Thanks to the beauty of the open source, it is now within the grasp of anyone with the right know how to create a custom operation system based on open source code. Basically,what this essentially means, is that you can make your own Linux, or BSD, or Hurd based operating system (your own distribution)! I have recently made a bare boned operating system (which I dubbed Kevix 🙂 ) so that I could learn more about operating system internals. I will go over in generalities about how an operating system is born, and then guide you to resources so you can actually get down to making your own operating system. So, how exactly do you even get started with making your own operating system?
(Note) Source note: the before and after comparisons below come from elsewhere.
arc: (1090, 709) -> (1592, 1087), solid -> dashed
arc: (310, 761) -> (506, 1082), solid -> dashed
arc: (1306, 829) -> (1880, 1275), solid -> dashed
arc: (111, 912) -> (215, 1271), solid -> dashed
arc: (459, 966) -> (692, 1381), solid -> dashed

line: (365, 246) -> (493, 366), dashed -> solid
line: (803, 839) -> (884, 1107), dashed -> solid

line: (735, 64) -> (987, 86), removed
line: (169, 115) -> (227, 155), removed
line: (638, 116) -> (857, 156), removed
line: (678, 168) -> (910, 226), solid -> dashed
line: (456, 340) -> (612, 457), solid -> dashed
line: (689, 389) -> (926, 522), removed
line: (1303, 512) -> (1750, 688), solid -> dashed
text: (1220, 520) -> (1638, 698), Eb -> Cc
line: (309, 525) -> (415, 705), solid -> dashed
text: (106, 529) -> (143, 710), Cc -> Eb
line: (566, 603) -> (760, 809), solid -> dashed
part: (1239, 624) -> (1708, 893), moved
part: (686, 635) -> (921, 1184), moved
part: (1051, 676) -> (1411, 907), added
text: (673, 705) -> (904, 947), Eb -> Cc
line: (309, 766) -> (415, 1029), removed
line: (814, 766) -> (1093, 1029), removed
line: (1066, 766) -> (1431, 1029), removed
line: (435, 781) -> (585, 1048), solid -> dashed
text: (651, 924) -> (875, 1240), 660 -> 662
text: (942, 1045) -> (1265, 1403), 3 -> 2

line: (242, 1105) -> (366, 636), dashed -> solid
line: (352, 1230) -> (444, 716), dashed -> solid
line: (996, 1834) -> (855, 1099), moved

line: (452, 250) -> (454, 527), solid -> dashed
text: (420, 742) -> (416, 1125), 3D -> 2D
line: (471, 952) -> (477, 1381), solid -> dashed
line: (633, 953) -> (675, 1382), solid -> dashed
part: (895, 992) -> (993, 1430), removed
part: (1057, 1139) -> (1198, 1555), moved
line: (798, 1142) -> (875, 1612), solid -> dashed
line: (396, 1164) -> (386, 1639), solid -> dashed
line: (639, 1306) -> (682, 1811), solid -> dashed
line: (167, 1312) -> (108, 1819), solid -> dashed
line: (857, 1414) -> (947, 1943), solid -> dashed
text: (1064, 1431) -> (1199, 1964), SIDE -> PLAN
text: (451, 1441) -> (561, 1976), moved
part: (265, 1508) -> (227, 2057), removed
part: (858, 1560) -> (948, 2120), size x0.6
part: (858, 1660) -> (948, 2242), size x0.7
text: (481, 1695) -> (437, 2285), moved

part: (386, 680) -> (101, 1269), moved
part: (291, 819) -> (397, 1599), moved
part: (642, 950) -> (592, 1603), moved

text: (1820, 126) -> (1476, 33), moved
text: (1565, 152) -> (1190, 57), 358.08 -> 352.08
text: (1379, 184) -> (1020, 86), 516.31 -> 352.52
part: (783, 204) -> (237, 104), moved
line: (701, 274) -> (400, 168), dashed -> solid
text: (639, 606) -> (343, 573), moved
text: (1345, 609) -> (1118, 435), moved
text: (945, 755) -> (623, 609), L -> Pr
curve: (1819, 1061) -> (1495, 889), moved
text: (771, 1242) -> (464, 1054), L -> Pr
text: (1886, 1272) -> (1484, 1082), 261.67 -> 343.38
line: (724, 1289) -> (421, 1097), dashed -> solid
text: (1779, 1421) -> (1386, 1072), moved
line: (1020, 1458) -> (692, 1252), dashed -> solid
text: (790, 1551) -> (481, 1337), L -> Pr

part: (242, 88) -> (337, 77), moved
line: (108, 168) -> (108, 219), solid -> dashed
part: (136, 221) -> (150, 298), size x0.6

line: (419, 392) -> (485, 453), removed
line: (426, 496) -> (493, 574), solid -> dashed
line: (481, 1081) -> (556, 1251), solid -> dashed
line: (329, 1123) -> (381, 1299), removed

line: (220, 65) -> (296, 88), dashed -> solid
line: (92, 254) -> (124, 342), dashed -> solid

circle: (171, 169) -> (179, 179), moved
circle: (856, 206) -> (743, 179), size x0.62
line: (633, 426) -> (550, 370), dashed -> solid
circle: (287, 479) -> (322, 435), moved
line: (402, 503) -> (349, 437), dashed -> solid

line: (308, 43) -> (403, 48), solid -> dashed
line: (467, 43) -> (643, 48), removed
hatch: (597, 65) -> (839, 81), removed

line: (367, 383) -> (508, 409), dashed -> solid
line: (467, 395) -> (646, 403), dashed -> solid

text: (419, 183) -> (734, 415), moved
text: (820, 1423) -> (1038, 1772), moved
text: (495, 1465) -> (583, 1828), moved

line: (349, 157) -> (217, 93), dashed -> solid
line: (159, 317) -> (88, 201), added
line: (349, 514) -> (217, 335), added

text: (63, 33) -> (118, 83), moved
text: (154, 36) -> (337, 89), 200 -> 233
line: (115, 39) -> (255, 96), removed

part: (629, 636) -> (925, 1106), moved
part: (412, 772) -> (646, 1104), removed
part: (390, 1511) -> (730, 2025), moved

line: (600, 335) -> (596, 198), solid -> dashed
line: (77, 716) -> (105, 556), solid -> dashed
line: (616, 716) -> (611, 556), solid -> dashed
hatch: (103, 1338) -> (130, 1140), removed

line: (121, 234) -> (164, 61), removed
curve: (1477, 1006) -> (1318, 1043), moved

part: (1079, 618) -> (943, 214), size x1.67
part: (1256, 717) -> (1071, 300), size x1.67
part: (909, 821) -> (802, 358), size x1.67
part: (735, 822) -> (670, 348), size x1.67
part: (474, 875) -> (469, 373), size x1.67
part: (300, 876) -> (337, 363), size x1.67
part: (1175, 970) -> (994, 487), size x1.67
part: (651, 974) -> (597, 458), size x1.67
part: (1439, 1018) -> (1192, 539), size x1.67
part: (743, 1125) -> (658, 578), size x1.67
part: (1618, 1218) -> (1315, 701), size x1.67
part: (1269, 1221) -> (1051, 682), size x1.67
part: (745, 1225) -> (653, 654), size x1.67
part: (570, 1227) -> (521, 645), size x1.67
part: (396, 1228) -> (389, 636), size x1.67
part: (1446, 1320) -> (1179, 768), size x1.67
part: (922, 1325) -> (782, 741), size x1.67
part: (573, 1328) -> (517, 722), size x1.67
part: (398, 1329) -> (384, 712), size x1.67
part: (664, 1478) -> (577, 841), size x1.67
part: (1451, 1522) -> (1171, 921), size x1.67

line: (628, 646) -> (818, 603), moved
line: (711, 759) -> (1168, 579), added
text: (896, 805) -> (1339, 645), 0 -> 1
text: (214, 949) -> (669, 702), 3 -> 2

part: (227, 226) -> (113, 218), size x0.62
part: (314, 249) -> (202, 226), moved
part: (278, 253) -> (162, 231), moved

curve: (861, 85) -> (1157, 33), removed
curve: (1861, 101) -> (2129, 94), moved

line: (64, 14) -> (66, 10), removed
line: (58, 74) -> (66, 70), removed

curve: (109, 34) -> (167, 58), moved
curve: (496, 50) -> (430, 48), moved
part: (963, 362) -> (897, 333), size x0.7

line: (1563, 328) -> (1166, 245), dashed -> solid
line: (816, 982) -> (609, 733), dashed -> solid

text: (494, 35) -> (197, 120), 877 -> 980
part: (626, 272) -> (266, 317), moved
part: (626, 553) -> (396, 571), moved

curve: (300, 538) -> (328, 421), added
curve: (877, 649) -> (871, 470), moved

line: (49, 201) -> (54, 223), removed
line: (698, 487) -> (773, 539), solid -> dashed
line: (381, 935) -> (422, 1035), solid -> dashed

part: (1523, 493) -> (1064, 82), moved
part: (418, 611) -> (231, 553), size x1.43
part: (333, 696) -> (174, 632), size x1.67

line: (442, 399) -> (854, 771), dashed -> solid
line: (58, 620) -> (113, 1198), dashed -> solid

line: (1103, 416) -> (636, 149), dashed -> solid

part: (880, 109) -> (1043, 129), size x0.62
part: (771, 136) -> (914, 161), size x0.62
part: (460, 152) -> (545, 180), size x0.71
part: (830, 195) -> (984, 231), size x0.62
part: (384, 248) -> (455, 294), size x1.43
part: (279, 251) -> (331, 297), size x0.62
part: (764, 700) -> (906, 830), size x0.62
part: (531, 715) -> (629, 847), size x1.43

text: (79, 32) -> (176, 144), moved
There are few concepts that are helpful to have in mind. Firstly, an operating system is a functioning, interweaved system of software that enables a computer to function up to modern standards and it can operate without relying on code outside of the computer’s system. This complex system of software is a familiar concept. Everyone who uses a computer has some notion of software working together to make the computer run. However, much of the underlying, nitty-gritty system internals are purposefully hidden from the user. To get a better grip on how things have to be configured, you have to understand how programs execute. Modern programs are linked against libraries, shared chunks of code that make programming easier, and conserves disk space. For instance, your favorite music player program contains no code for allocating system memory. Rather, it contains code for calling a library that allocates memory for the program. Likewise many other important functions of a program are contained in these shared system libraries. In order to call these library functions though, the program must know where the shared library is in the filesystem by being ‘linked’ to the library. In Linux, run ldd ./{any binary executable} and the computer will tell you what libraries that executable is linked to. This list can be very large for some programs. As a final note, it is also important to realize that there some files on the system are simply text files used to configure programs and store data. Now we should have all the knowledge we need to know to start building our operating system.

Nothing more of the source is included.